Ein weiteres wichtiges Einsatzgebiet ist die Betreung von Neugeborenen und insbesondere Frühgeborenen. Aufgrund der Unreife von Frühgeborenen sind diese in den ersten Tagen und Wochen sehr gefährdet, eine Hirnblutung zu erleiden. Diese kann zu einer schweren Behinderung und einem Wasserkopf führen. Hier sind häufige Kontrollen notwendig, die alle mit Ultraschall durchgeführt werden können, wobei auch die Dopplersonographie zur Messung der Blutströmung in den Gefäßen zum Einsatz kommt. Die Untersuchung kann sehr einfach durch die noch offene Fontanelle am Scheitel durchgeführt werden.

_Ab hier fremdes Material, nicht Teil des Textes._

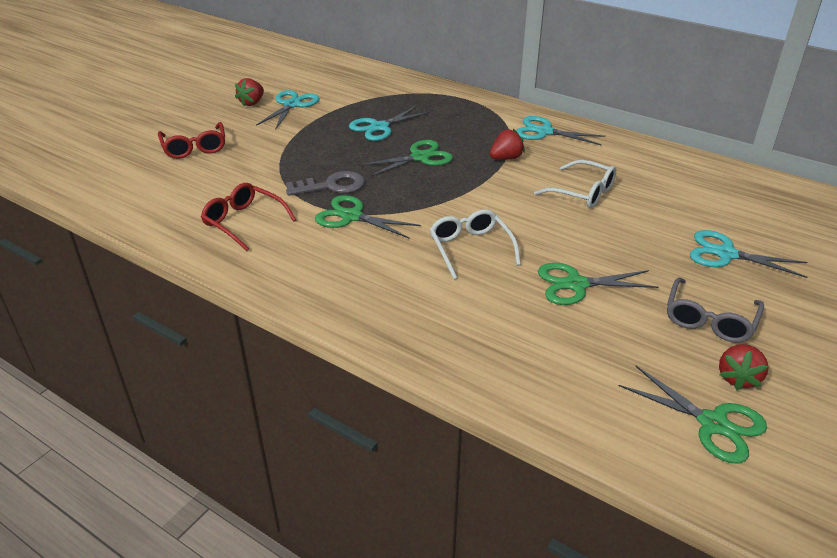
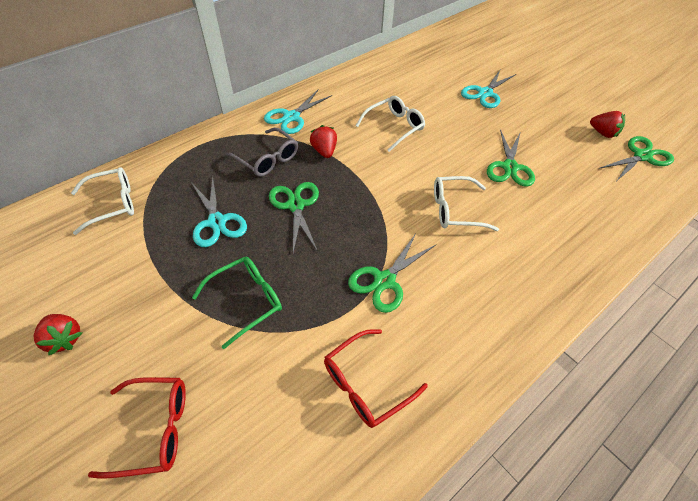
camera: 75 degrees left, 15 degrees up
(292, 105) = (105, 292): turquoise scissors -> none
(305, 157) = (247, 300): none -> green glasses
(332, 186) = (320, 286): grey key -> none
(375, 85) = (113, 204): none -> white glasses
(709, 320) = (551, 124): grey glasses -> grey glasses (267, 159)

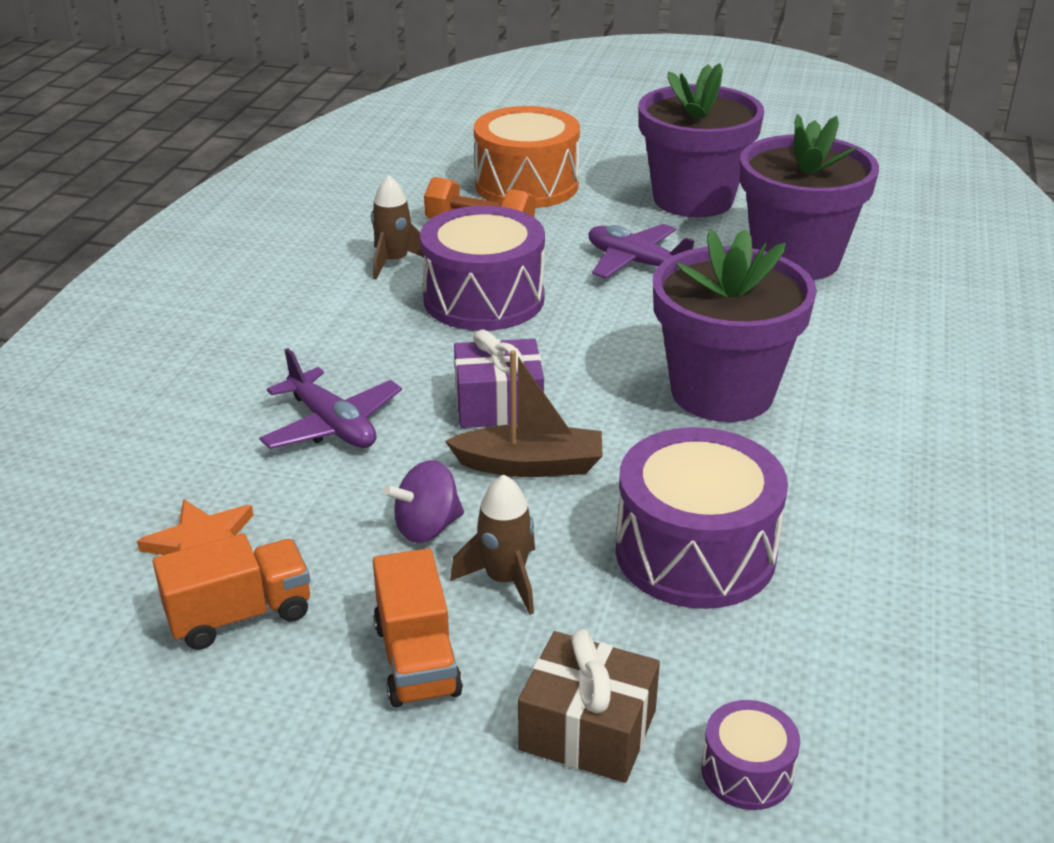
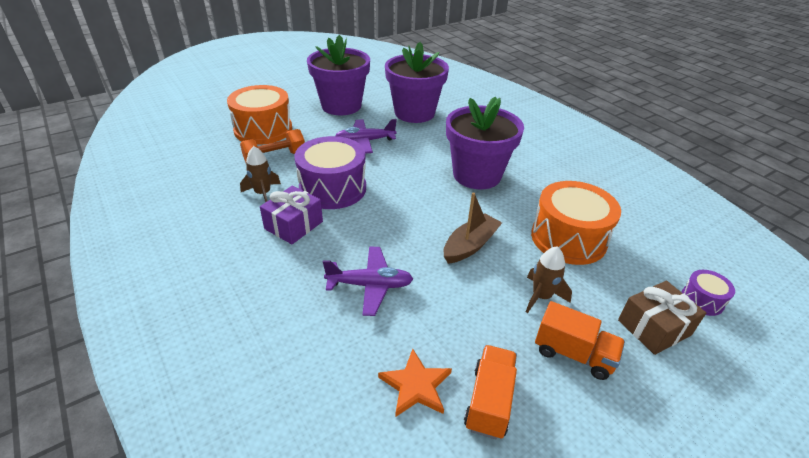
camera: 50 degrees left, 5 degrees up
(427, 528) = (483, 299): purple spinning top -> none
(498, 405) = (417, 229): purple gift -> purple gift (294, 225)
(695, 552) = (568, 238): purple drum -> orange drum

Natürlich stellen im klinischen Alltag auch Bauchschmerzen, Erbrechen und Unfälle eine große Zahl an Untersuchungen. Grundsätzlich eignen sich Kinder sehr gut für den Ultraschall, da sie meist schlank sind und deshalb die erzielte Bildqualität hervorragend ist. Dadurch sind die Befunde entsprechend gut verwertbar. Vorraussetzung bleibt jedoch das Beherrschen der Methode, kindangepasste Atmosphäre, modernste Geräte und die sorgfältig durchgeführte Untersuchung.